Adoptive parents invest significant effort to earn the title of mom/dad -- it's certainly not uncommon for a kid to reject a (bad) step/adoptive parent and refuse to call them that.

"Because I say so" is certainly not a good reason to call somebody by the title they prefer.

That's only an argument against identification as a standard. It would still tend to leave transmedicalism on the table. If someone spends years medically transitioning and jumps through legal hoops, doesn't the comparison to adoptive parents get off the ground?

That would just leave "identification only" as a courtesy of sorts. The same way that a kid whose parents just died, might have their aunt and uncle take care of them for a few weeks before all of the legal paperwork is taken care of.

If someone spends years medically transitioning and jumps through legal hoops, doesn't the comparison to adoptive parents get off the ground?

I don't think it does -- raising, feeding and clothing a child has immense benefit to the child. (also a smaller but significant benefit to society, in that somebody needs to raise orphans)

Going through a difficult medical procedure has no benefit whatsoever to me (and is probably a net drain on shared resources, but no need to go there); so it doesn't follow that anyone should be expected to confer the 'title' of women upon somebody else for that reason. If one's adoptive mother were trans, maybe there would be a sense of duty there -- but I don't see any way it exists by default.

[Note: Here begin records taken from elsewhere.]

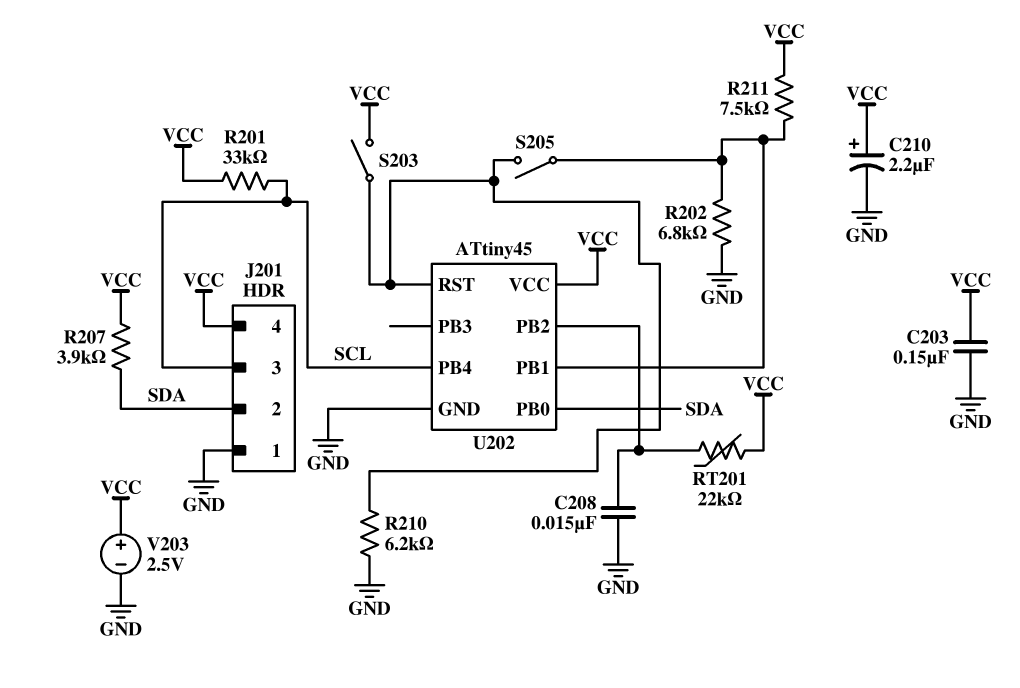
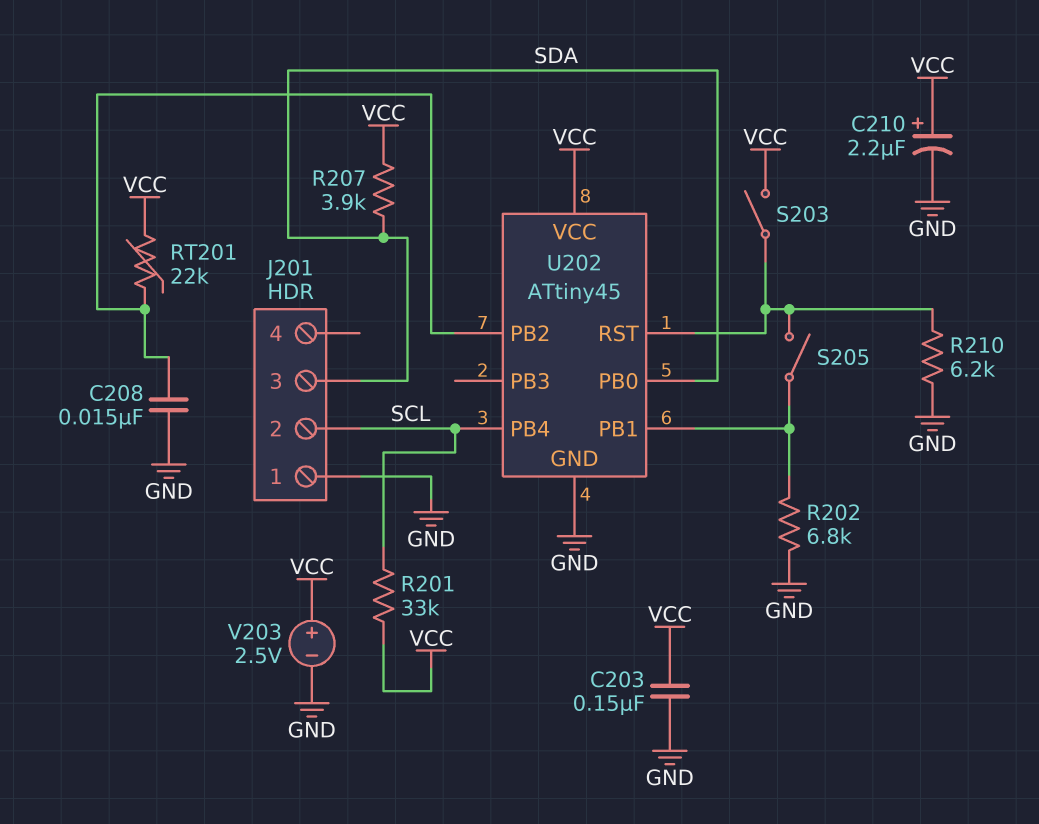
J201 pin 2: SDA -> SCL
J201 pin 3: SCL -> SDA
J201 pin 4: VCC -> none
R211: 7.5k (U202/PB1, VCC) -> none

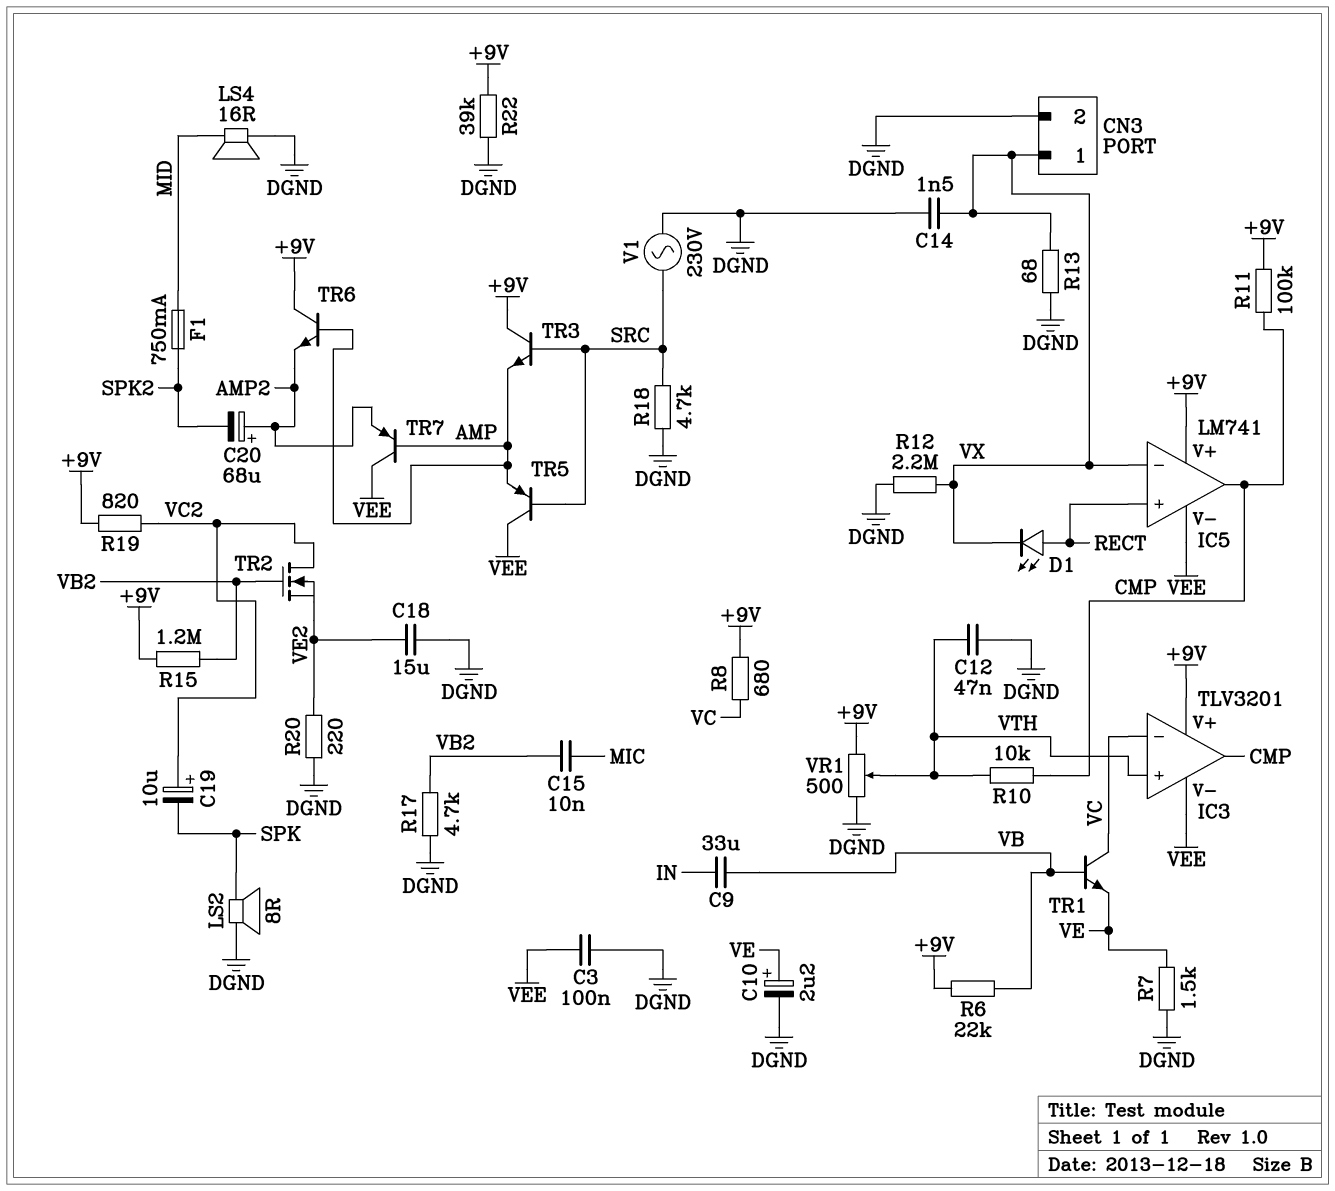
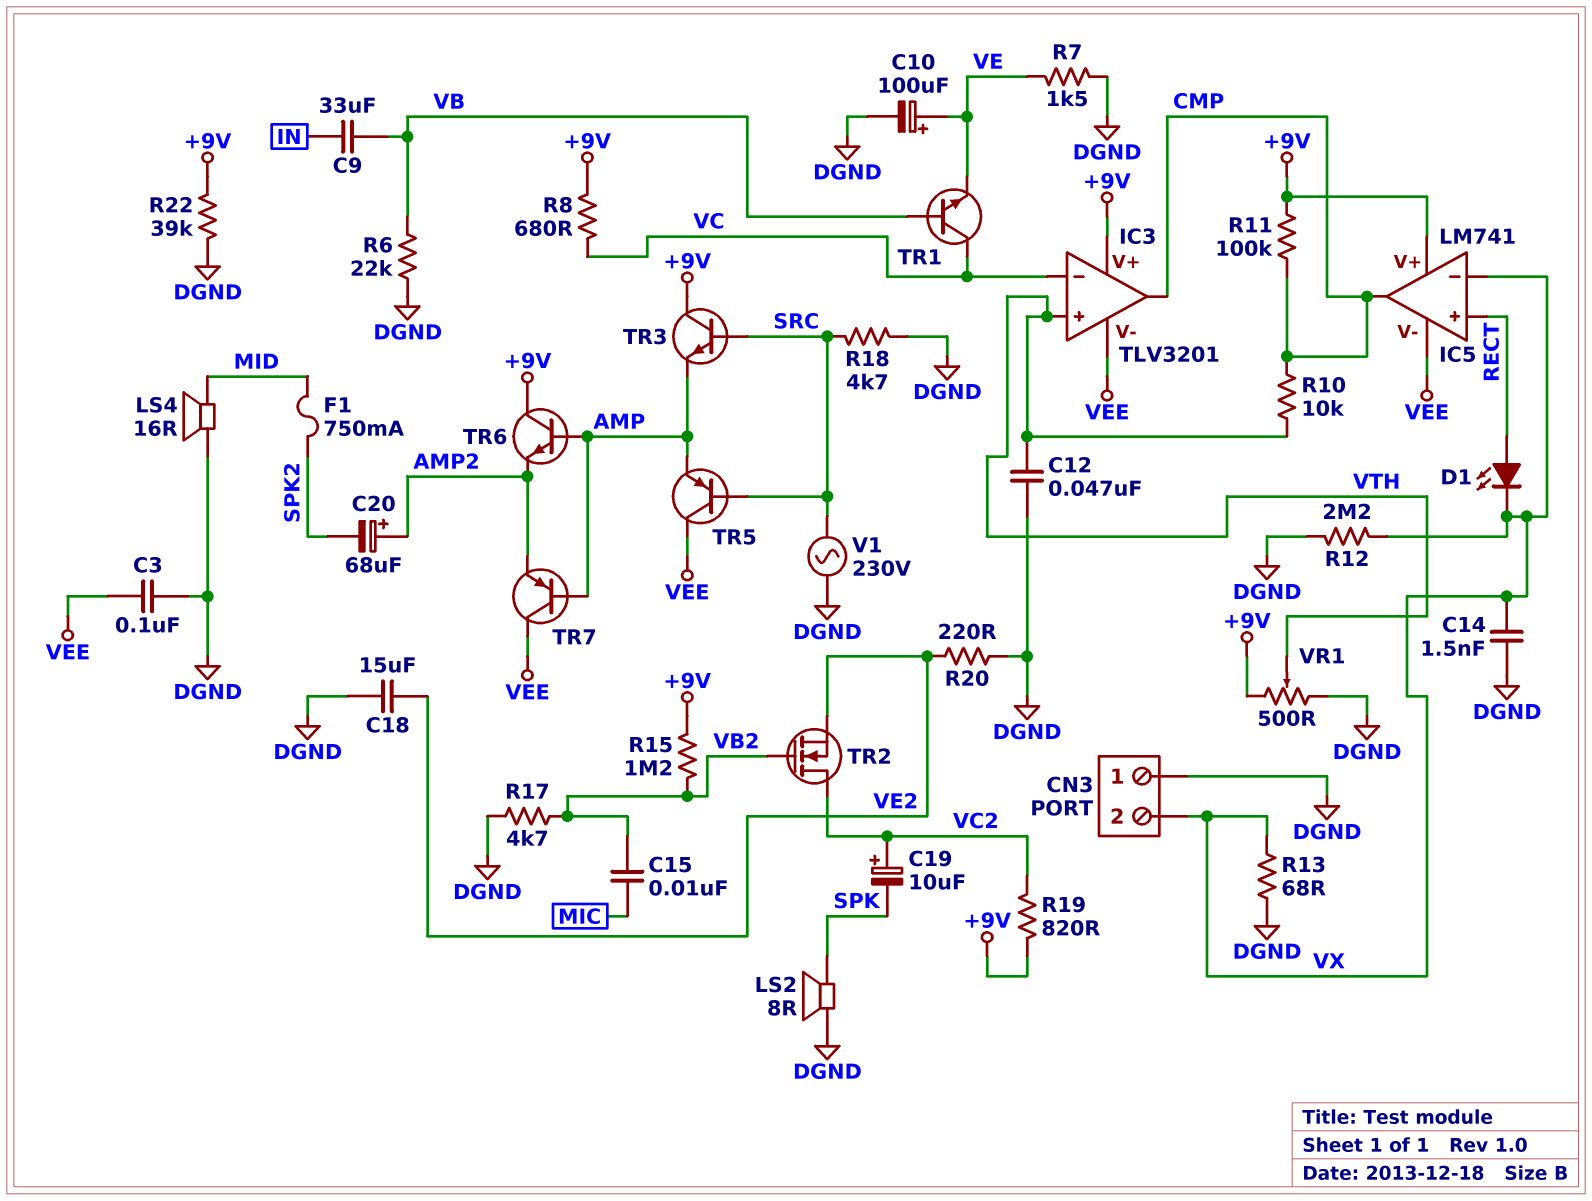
C10: 2.2uF (plus VE, minus DGND) -> 100uF (plus VE, minus DGND)
CN3 pin 1: VX -> DGND
CN3 pin 2: DGND -> VX
R6: 22k (+9V, VB) -> 22k (DGND, VB)

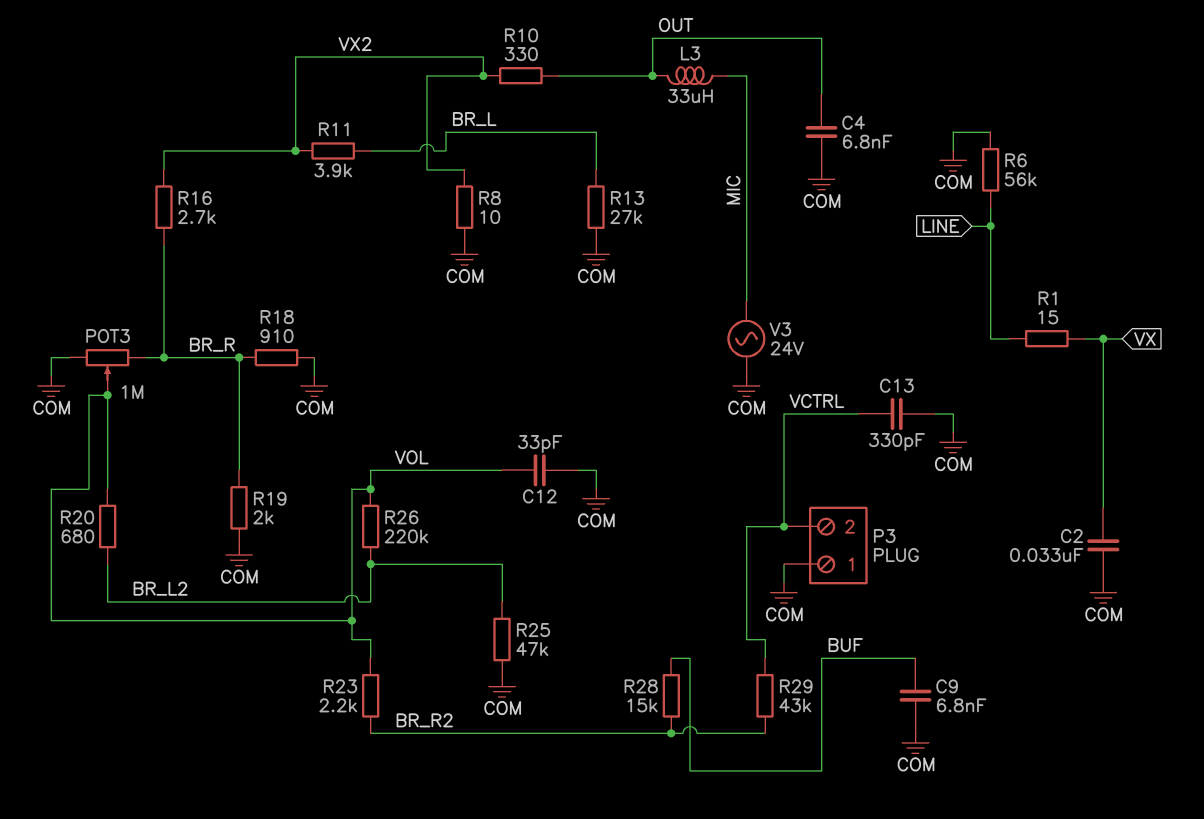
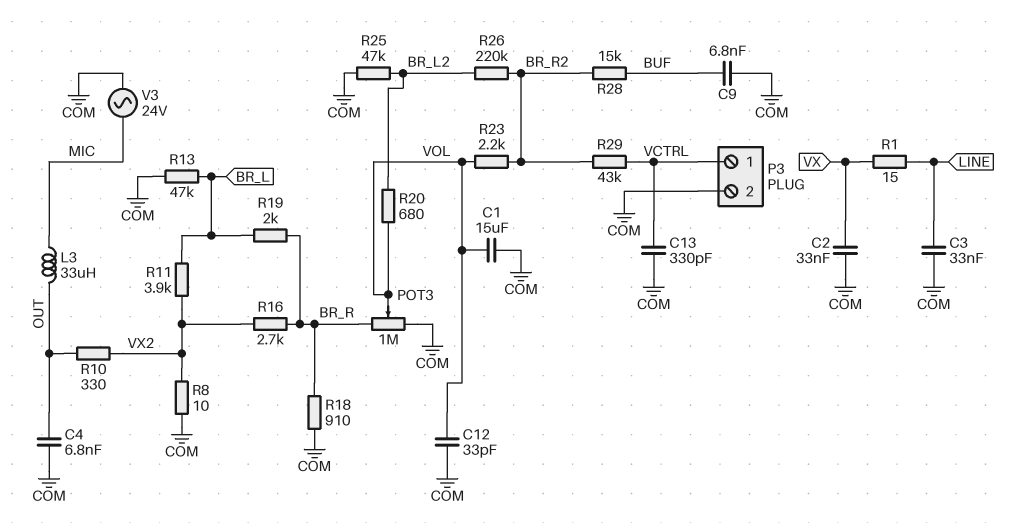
C1: none -> 15uF (COM, VOL)
C3: none -> 33nF (COM, LINE)
P3 pin 1: COM -> VCTRL
P3 pin 2: VCTRL -> COM
R6: 56k (COM, LINE) -> none
R13: 27k (BR_L, COM) -> 47k (BR_L, COM)
R19: 2k (BR_R, COM) -> 2k (BR_L, BR_R)
R26: 220k (BR_L2, VOL) -> 220k (BR_L2, BR_R2)

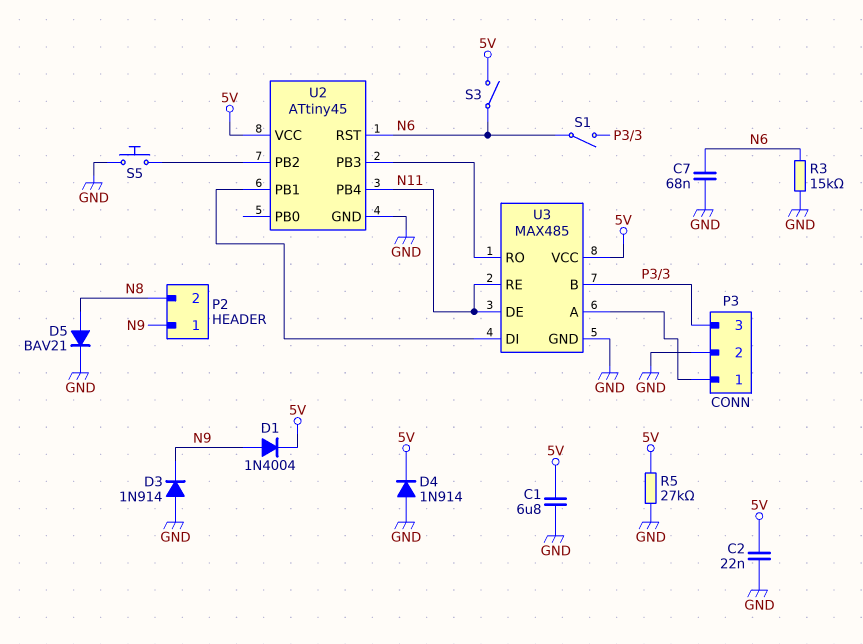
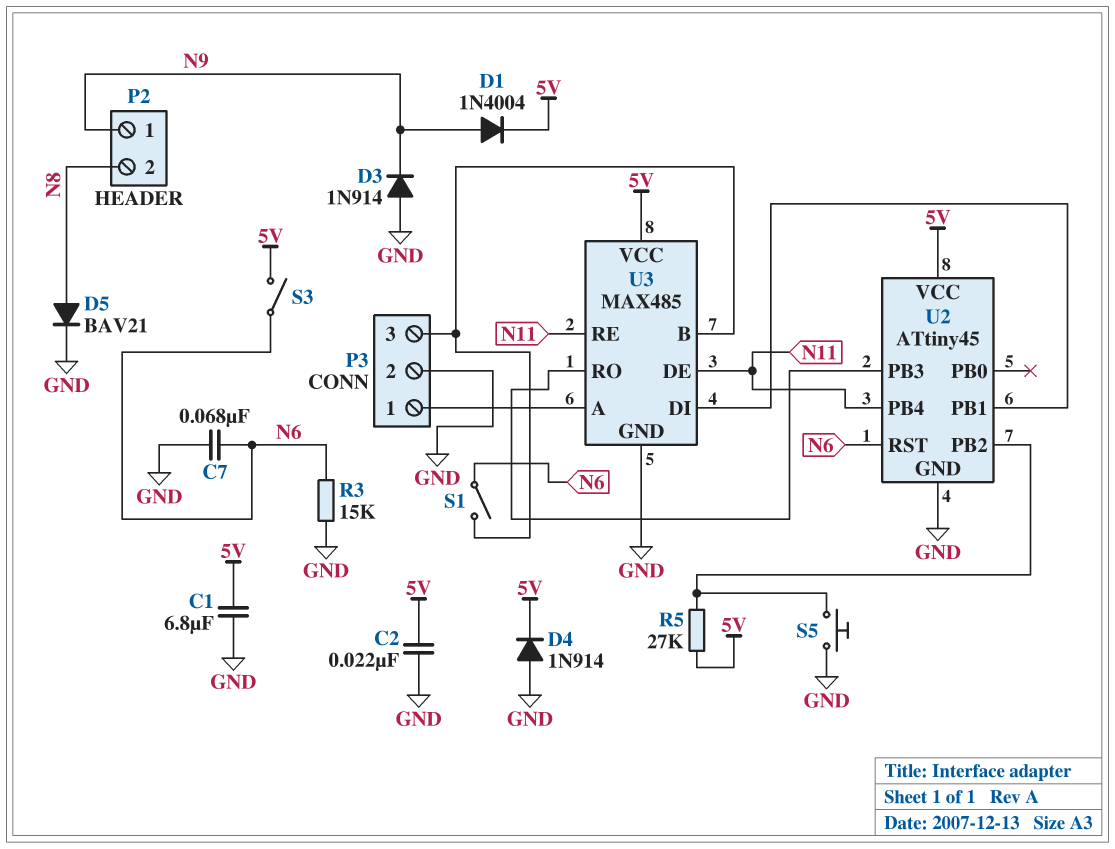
R5: 27k (5V, GND) -> 27k (5V, U2/PB2)

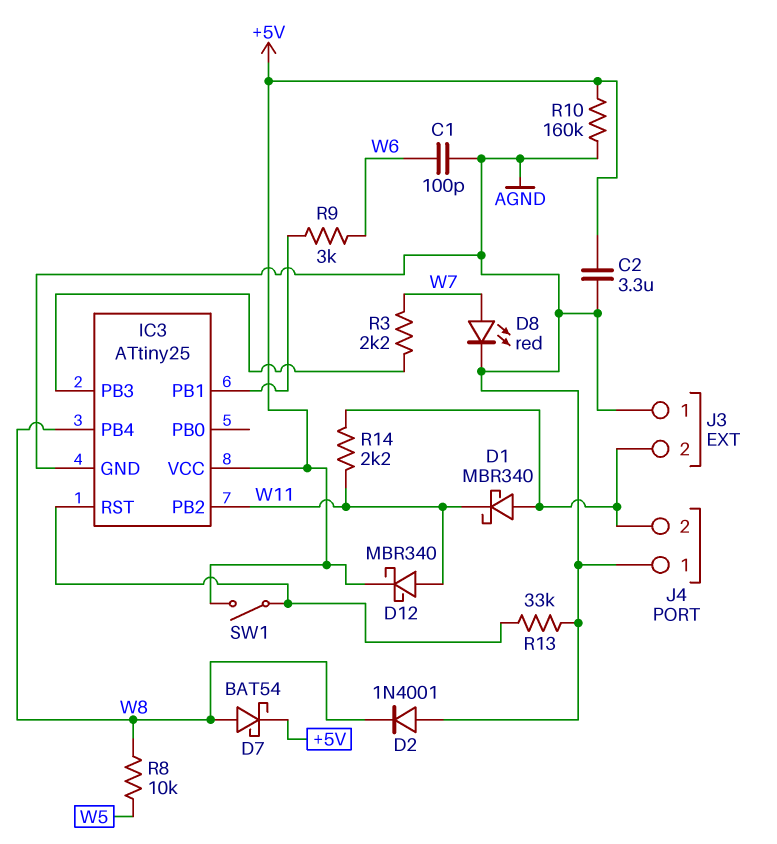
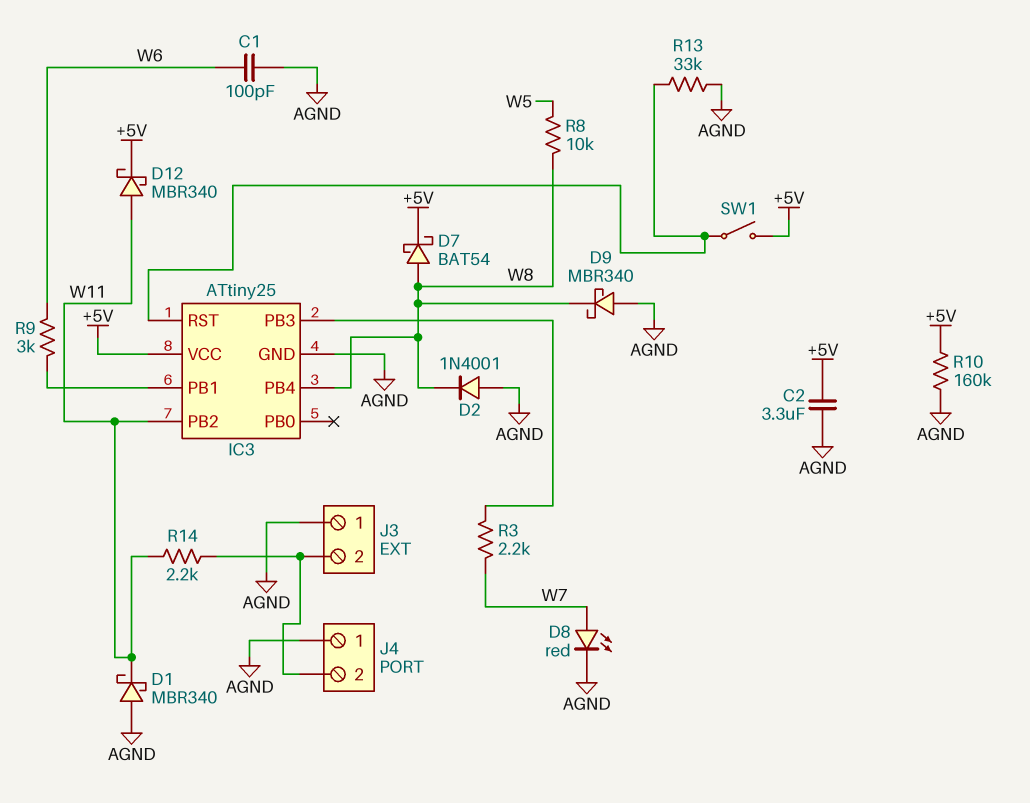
D1: schottky MBR340 (A J3/2, K W11) -> schottky MBR340 (A AGND, K W11)
D9: none -> schottky MBR340 (A AGND, K W8)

How about from another angle then?

Adoptive parents put in a lot of work to be considered parents, but adoptive children are adoptive children irrespective of how much work they put into the relationship.

Perhaps trans people could be considered adoptive members of their preferred sex, not because of the work that they put in, but because of all the work doctors have put in to their transition. For a post-everything trans-woman, shouldn't we recognize all of the hard work the doctors put in and allow them to be considered members of their adoptive sex?

Again, this is an argument that trans-surgeons are/should be proud of their hard work and consider the end product a "real woman" -- this makes sense and is probably even true.

It's not an argument that anybody else should agree; in art, nobody cares how hard you worked -- others will judge you by your end product.

Sure, but that's usually why the state/power is the "tie breaker." It doesn't matter if I think a white woman is kidnapping a little black child, if the records of the state have her as their guardian, then power will back up her claim.